I am configuring a server right now and security is the current step. For the first I was trying to have /bin/rbash instead of /bin/bash for every user so their account was very limited. I did so their home dir was /home/user/public_html but when I tried to access their homesite through http://ip/~user I couldn't see their stuff. Now I heard that chrootjail was alternative instead of rbash. Do someone know here where I can get a good manual to chroot or if someone can explain how to do it.
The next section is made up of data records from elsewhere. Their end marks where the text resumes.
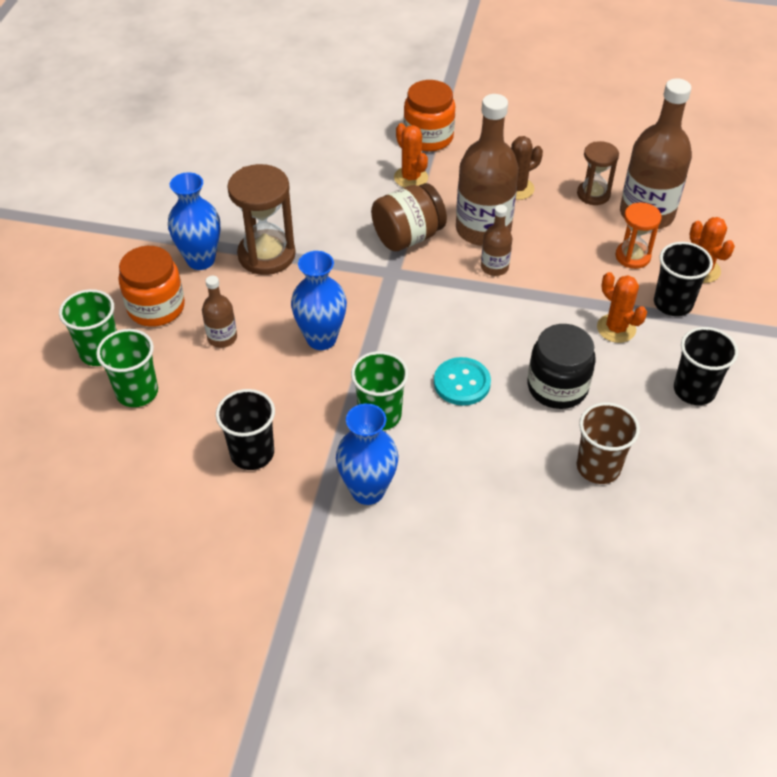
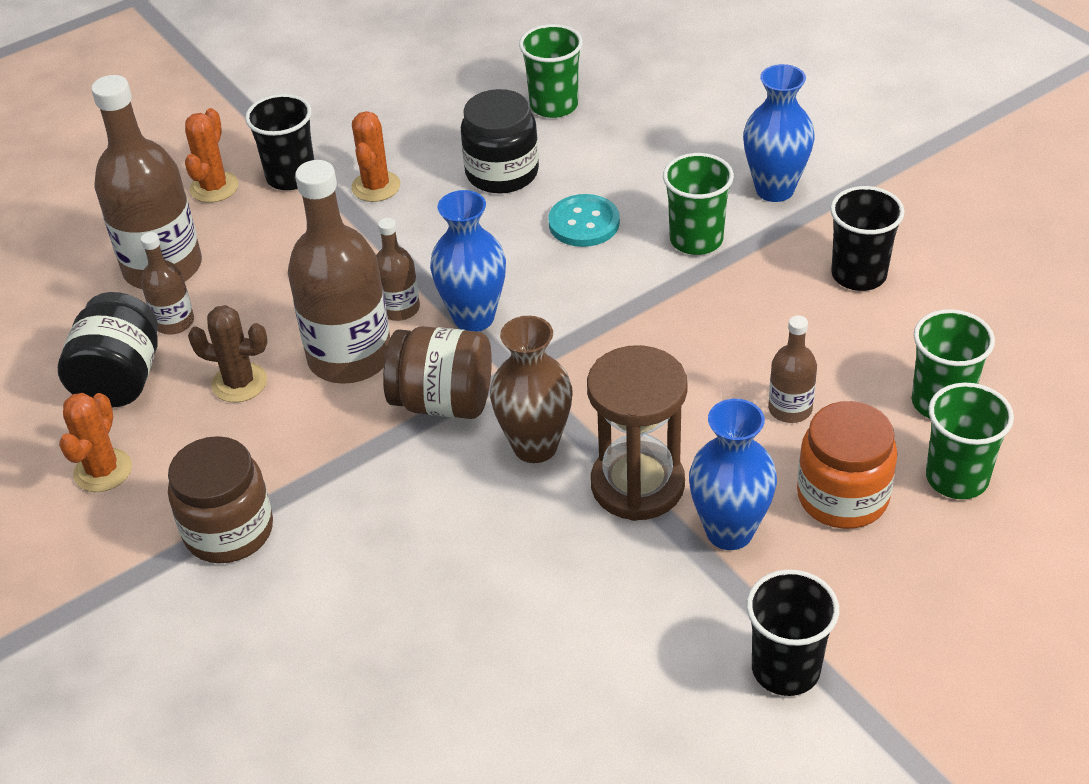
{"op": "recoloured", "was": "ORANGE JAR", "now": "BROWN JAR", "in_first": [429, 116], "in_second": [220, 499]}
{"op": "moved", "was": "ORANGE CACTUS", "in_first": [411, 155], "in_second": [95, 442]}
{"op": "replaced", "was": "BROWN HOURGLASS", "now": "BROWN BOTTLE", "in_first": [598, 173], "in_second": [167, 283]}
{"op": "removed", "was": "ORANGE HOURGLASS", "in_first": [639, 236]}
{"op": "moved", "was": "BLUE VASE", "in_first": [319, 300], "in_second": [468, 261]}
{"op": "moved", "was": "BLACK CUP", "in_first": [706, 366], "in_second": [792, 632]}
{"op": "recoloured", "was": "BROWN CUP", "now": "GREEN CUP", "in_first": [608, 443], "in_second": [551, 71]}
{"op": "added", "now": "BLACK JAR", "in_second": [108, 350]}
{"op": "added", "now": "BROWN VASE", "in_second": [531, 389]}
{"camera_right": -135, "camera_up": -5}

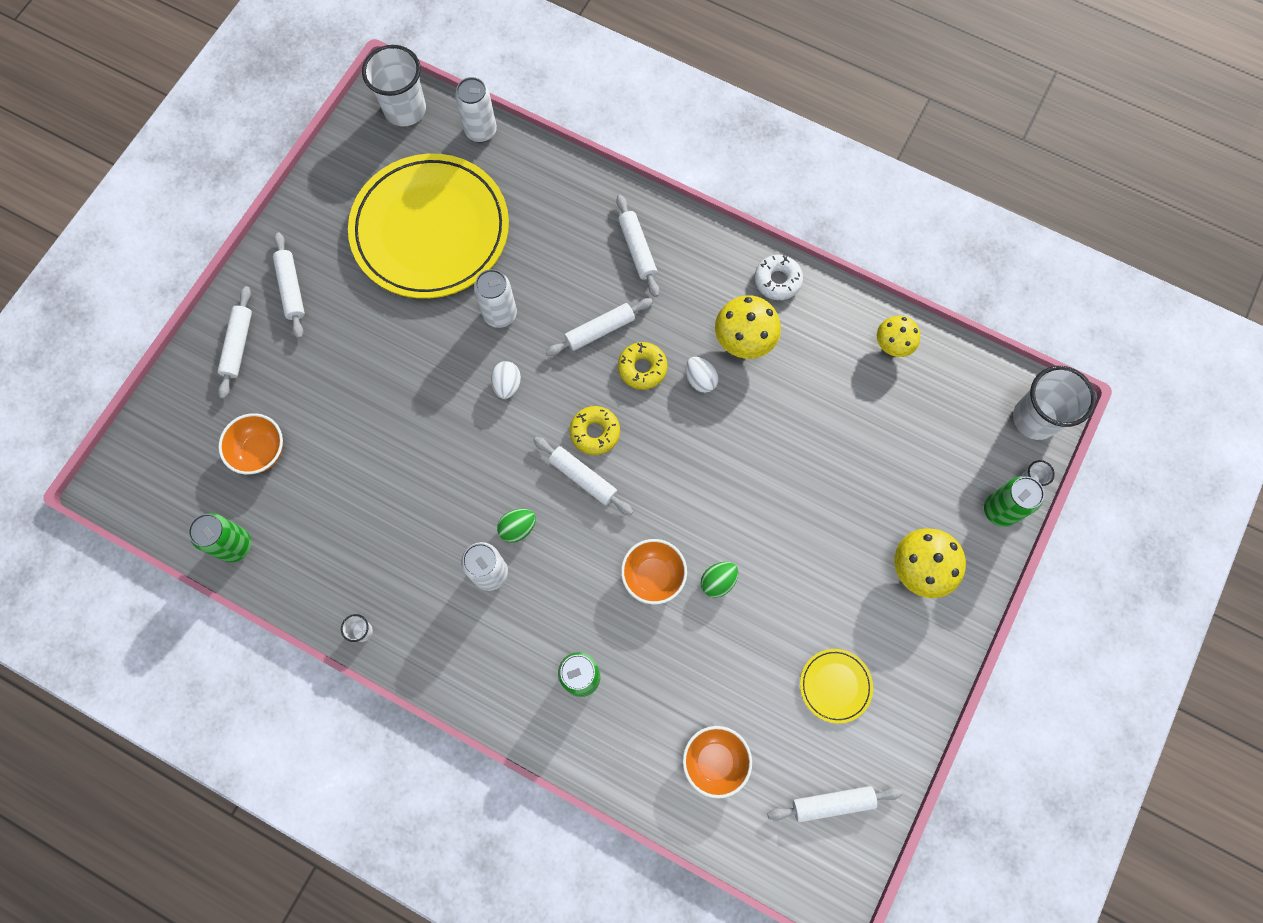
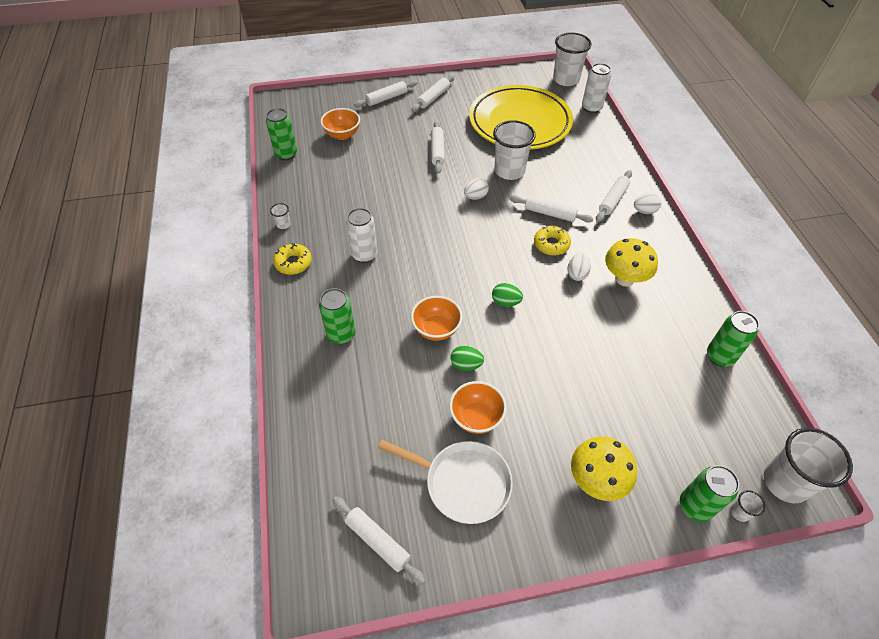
{"op": "removed", "was": "WHITE DONUT", "in_first": [778, 277]}
{"op": "replaced", "was": "WHITE CAN", "now": "WHITE CUP", "in_first": [495, 298], "in_second": [514, 150]}
{"op": "replaced", "was": "YELLOW MUSHROOM", "now": "GREEN CAN", "in_first": [898, 336], "in_second": [733, 339]}
{"op": "moved", "was": "YELLOW DONUT", "in_first": [595, 430], "in_second": [292, 259]}
{"op": "moved", "was": "WHITE ROLLING PIN", "in_first": [583, 476], "in_second": [438, 147]}
{"op": "moved", "was": "GREEN EGG", "in_first": [516, 526], "in_second": [507, 295]}
{"op": "replaced", "was": "YELLOW PLATE", "now": "WHITE PAN", "in_first": [836, 686], "in_second": [445, 482]}
{"op": "moved", "was": "ORANGE BOWL", "in_first": [717, 762], "in_second": [478, 407]}
{"op": "added", "now": "WHITE EGG", "in_second": [647, 203]}
{"camera_right": 50, "camera_up": -20}

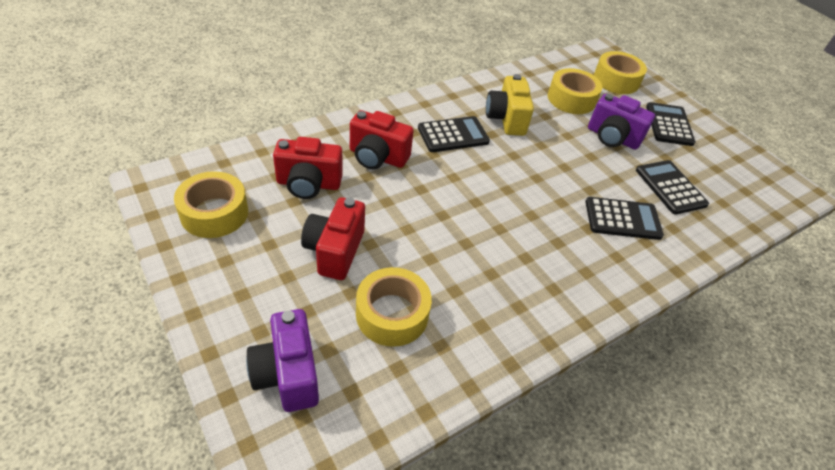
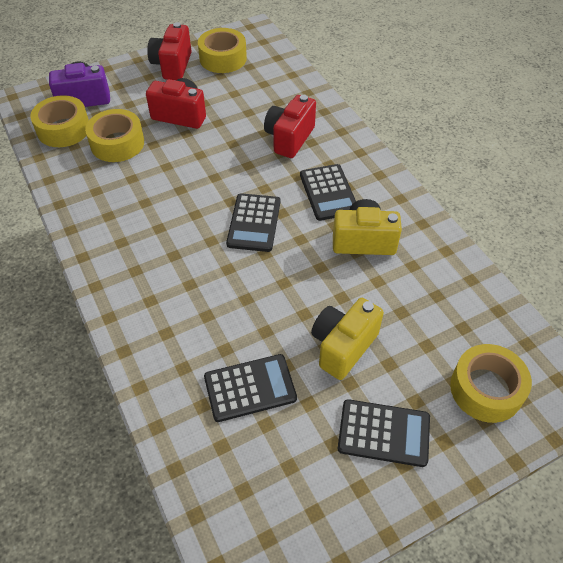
{"op": "moved", "was": "YELLOW TAPE", "in_first": [575, 91], "in_second": [59, 121]}
{"op": "recoloured", "was": "PURPLE CAMERA", "now": "YELLOW CAMERA", "in_first": [621, 121], "in_second": [347, 339]}
{"op": "moved", "was": "RED CAMERA", "in_first": [308, 168], "in_second": [169, 51]}
{"op": "moved", "was": "BLACK CALCULATOR", "in_first": [624, 218], "in_second": [253, 222]}
{"camera_right": 100, "camera_up": 5}

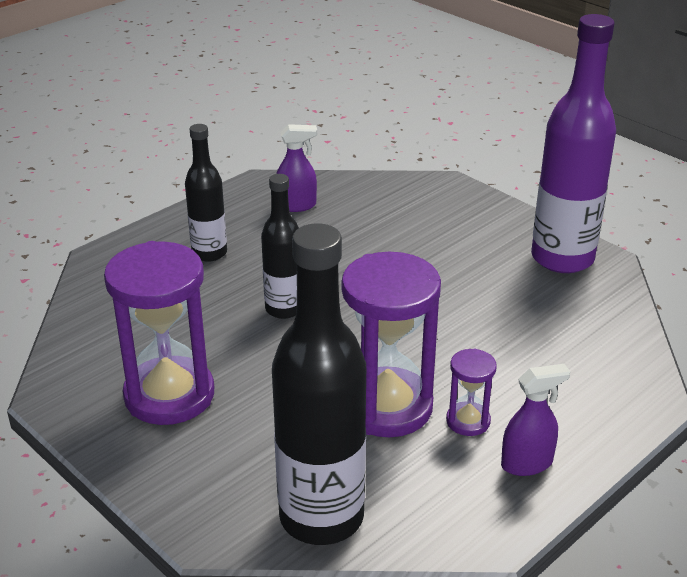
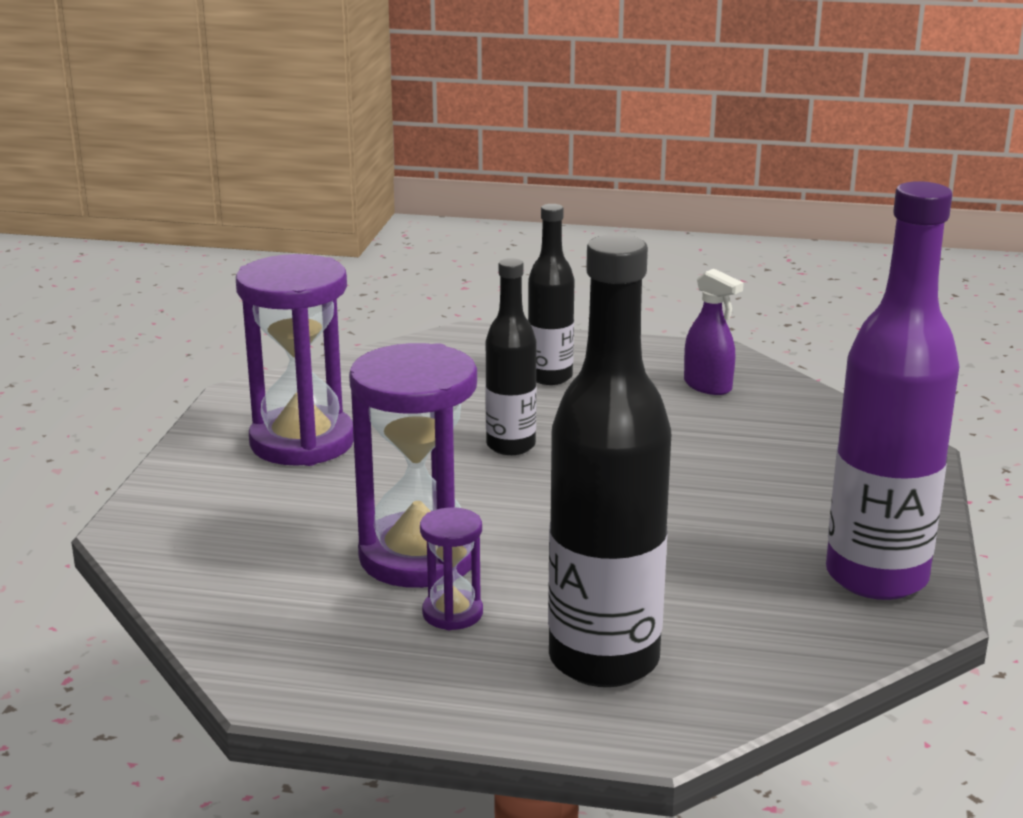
{"op": "moved", "was": "BLACK BOTTLE", "in_first": [319, 384], "in_second": [609, 460]}
{"op": "removed", "was": "PURPLE SPRAY BOTTLE", "in_first": [535, 420]}
{"camera_right": 55, "camera_up": -10}

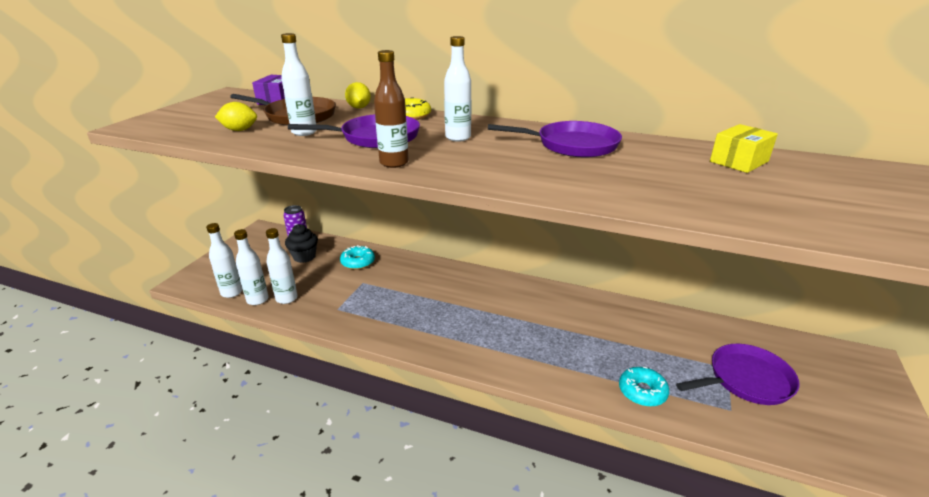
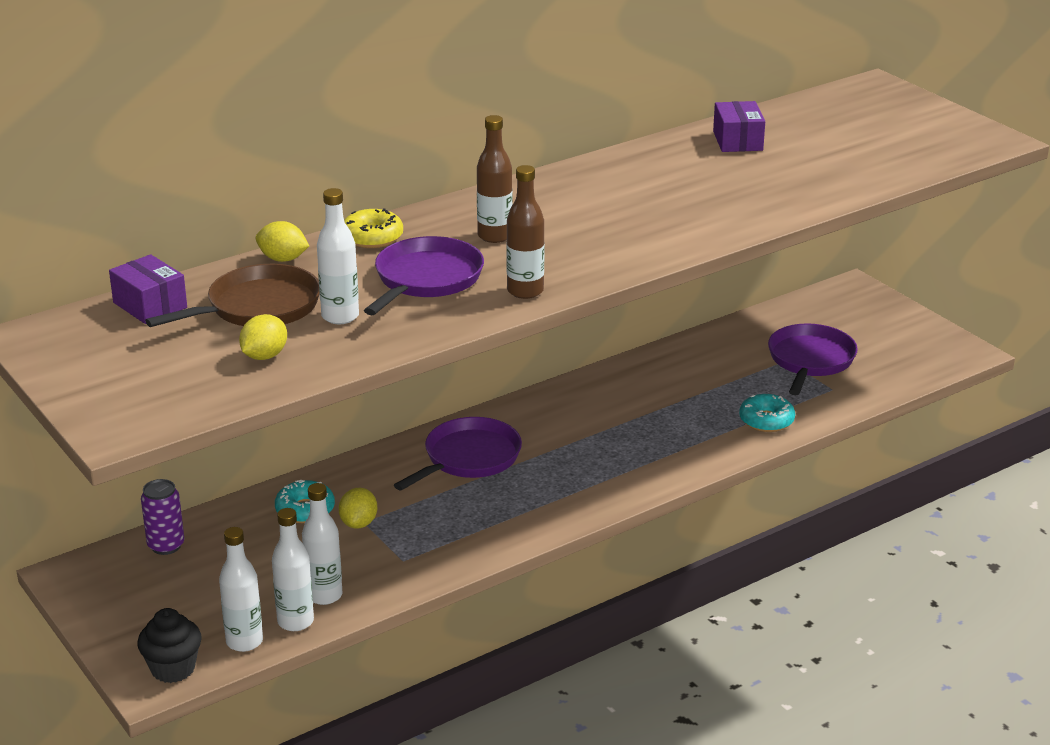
{"op": "recoloured", "was": "WHITE BOTTLE", "now": "BROWN BOTTLE", "in_first": [457, 89], "in_second": [495, 179]}
{"op": "moved", "was": "PURPLE PAN", "in_first": [555, 139], "in_second": [458, 454]}
{"op": "recoloured", "was": "YELLOW BOX", "now": "PURPLE BOX", "in_first": [744, 148], "in_second": [739, 126]}
{"op": "moved", "was": "BLACK CUPCAKE", "in_first": [301, 243], "in_second": [169, 645]}
{"op": "added", "now": "YELLOW LEMON", "in_second": [358, 508]}
{"camera_right": -55, "camera_up": 0}

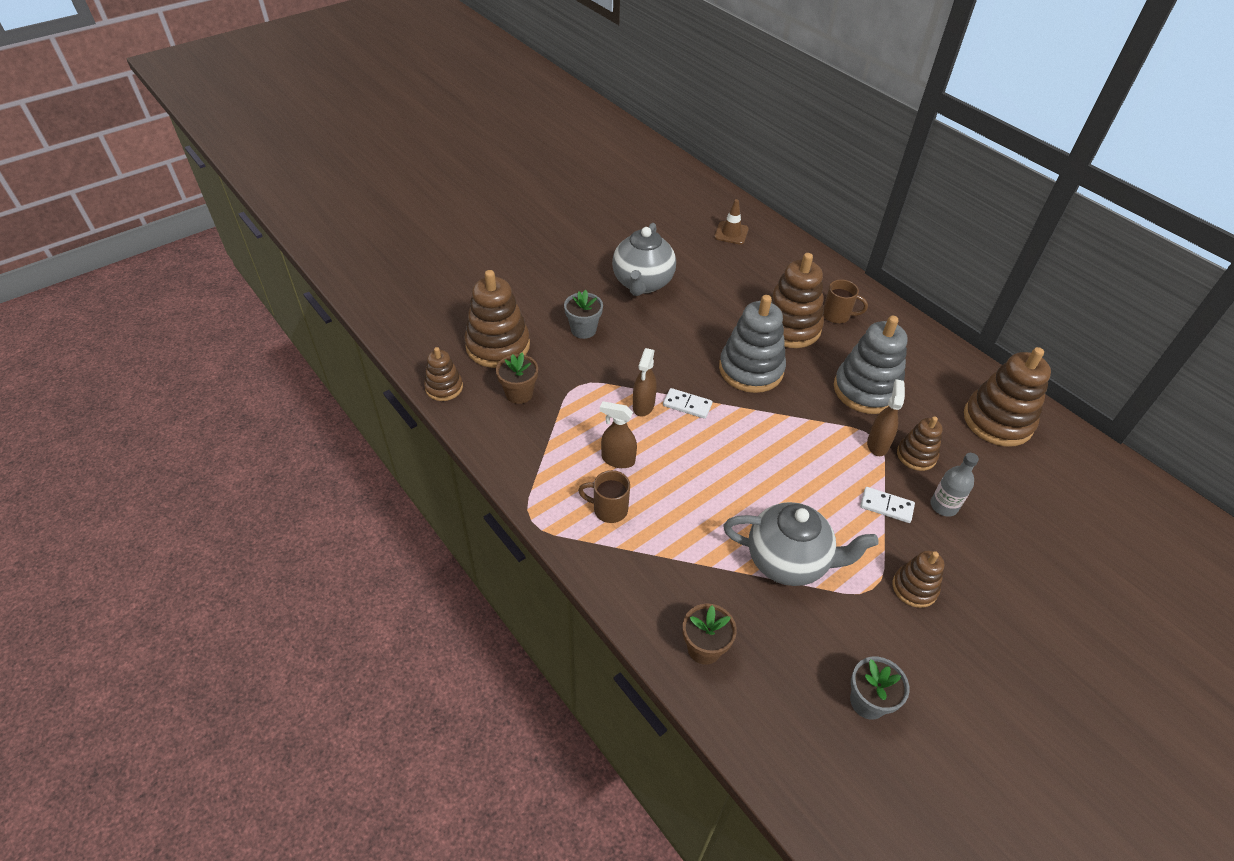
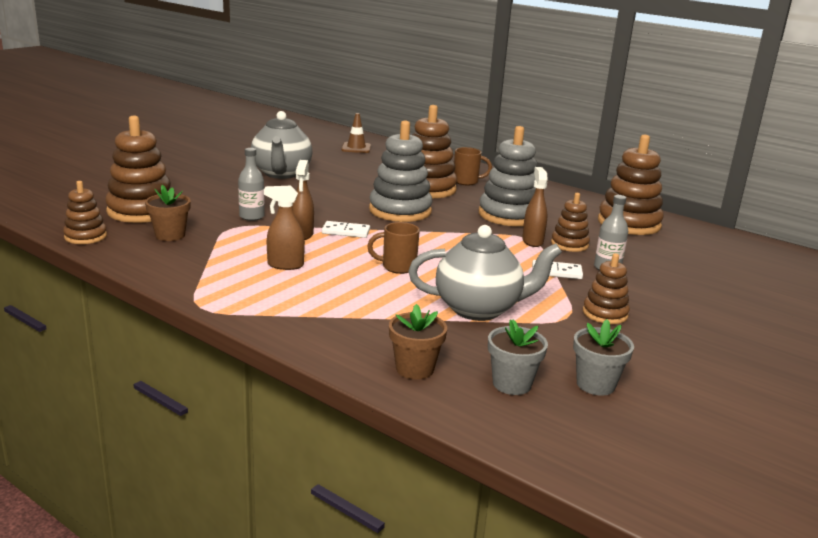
{"op": "moved", "was": "GREY FLOWER POT", "in_first": [583, 314], "in_second": [518, 357]}
{"op": "moved", "was": "BROWN MUG", "in_first": [604, 496], "in_second": [393, 248]}
{"op": "added", "now": "GREY BOTTLE", "in_second": [251, 184]}
{"camera_right": -15, "camera_up": -25}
read the openBSD manuals for apache, it does a chroot jail by default so it's a good place to start.

Eken,

Another option would be looking into using jails (that is for FreeBSD, but linux has something very similar but alas I forget what its called). Just a brief overview, a jail is basically an entire OS running inside another OS. Its really ideal to use something like this for a couple of major reasons: They can crack that su password for the jail, but they still won't have the root for the main machine (ie layers to get to the root machine); If it does get hacked and fubared, just restart the jail; Also, its practically impossible to get root on the physical machine from a jail; You can create multiple jails, so you can have one jail with your apache server, and another one running a mail server, etc. The only difference I know of between FreeBSD's jails and the linux brand is that in FreeBSD you can run any kernel less than the one on the current machine. This is very cool, and i'll give you a for instance: If you originally had a server running the very stable 4.x branch, you can create a jail and have this perform appropriately. If you want to update to the 5.x, you can create another jail (and since it has its own ip address, you can configure your setup so the two don't conflict but you can still test) and have it run a 5.x and setup that portion of the server appropriately. The documentation for it is all in the handbook and its pretty simple to understand.

-brad

Thanks for the answers! I will try what you said.